Tuttavia il cardinale Bassetti, alla vigilia della riapertura del culto ai fedeli, ci ha ricordato che le mascherine e i contatti ridotti possono essere letti simbolicamente, come un invito a riscoprire la forza dello sguardo. Anche il Santo Padre, ogni mattina a Santa Marta, ha continuato a dire “Scambiatevi il segno della pace”. Qualcuno gli ha detto che non era più opportuna quella monizione, ma il Papa ha risposto che non ci si può scambiare la pace avvicinandosi e dandosi la mano, ma lo si può fare anche a distanza con un sorriso, uno sguardo dolce e benevolo, che diventano un modo di comunicare pace, gioia e amore.

Ecco, il segno di Pace non è sospeso o cancellato dalla celebrazione eucaristica, ma è entrato in un’altra fase della sua evoluzione. Non dimentichiamoci che anticamente veniva manifestato da un bacio, come espressione di fraterna concordia. Collocato prima dell’Offertorio a suggello dell’Oratio fidelium, si scambiava tra i membri della grande famiglia cristiana, e veniva soprattutto donato ai neofiti che entravano a farne parte, in segno di quel vinculum pacis, che da quel momento li avrebbe legati alla Comunità (cf. Giustino, I Apologia 65). In seguito, dall’inizio del V secolo, la diminuzione dei catecumeni, la complessa cerimonia delle offerte e forse l’introduzione del Pater alla fine della Prece consacratoria, favorì il trasferimento del bacio prima della Comunione (Righetti). A partire dai primi anni del XIII sec. il bacio tra i sacerdoti fu sostituito dall’abbraccio, mentre ai fedeli il celebrante cominciò a trasmettere la sua pace dando a baciare prima la patena o un libro liturgico, poi uno strumento apposito chiamato osculatorium o tabula pacis. Alla fine del Medioevo, per evitare abusi e frivolezze all’interno delle chiese, a poco a poco il bacio scomparve e si passò alla semplice stretta di mano.

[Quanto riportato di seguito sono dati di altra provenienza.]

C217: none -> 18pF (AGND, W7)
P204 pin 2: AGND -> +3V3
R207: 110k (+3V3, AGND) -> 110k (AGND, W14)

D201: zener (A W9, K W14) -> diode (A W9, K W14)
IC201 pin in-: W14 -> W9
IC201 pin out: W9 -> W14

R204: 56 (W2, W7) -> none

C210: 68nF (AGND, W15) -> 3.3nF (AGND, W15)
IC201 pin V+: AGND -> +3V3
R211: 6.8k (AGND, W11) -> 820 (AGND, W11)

Infine, in questi ultimi giorni, il gesto liturgico si è trasformato in uno sguardo, un saluto, un cenno del capo. Pur restando a debita distanza dobbiamo continuare a scambiarci la pace e augurarcela vicendevolmente! Ma ricordiamoci che non è una semplice pace umana già conquistata, o che può essere raggiunta mediante l’amicizia o la solidarietà. Si tratta invece della pace di Cristo risorto, comunicata attraverso il suo Spirito, artefice della pace dei cuori di ognuno dei fedeli nella Chiesa. In verità, non ci può essere pace che non abbia la sua origine nella Trinità. «L’assemblea liturgica riceve la propria unità dalla “comunione dello Spirito Santo” che riunisce i figli di Dio nell’unico Corpo di Cristo» (CCC n1097)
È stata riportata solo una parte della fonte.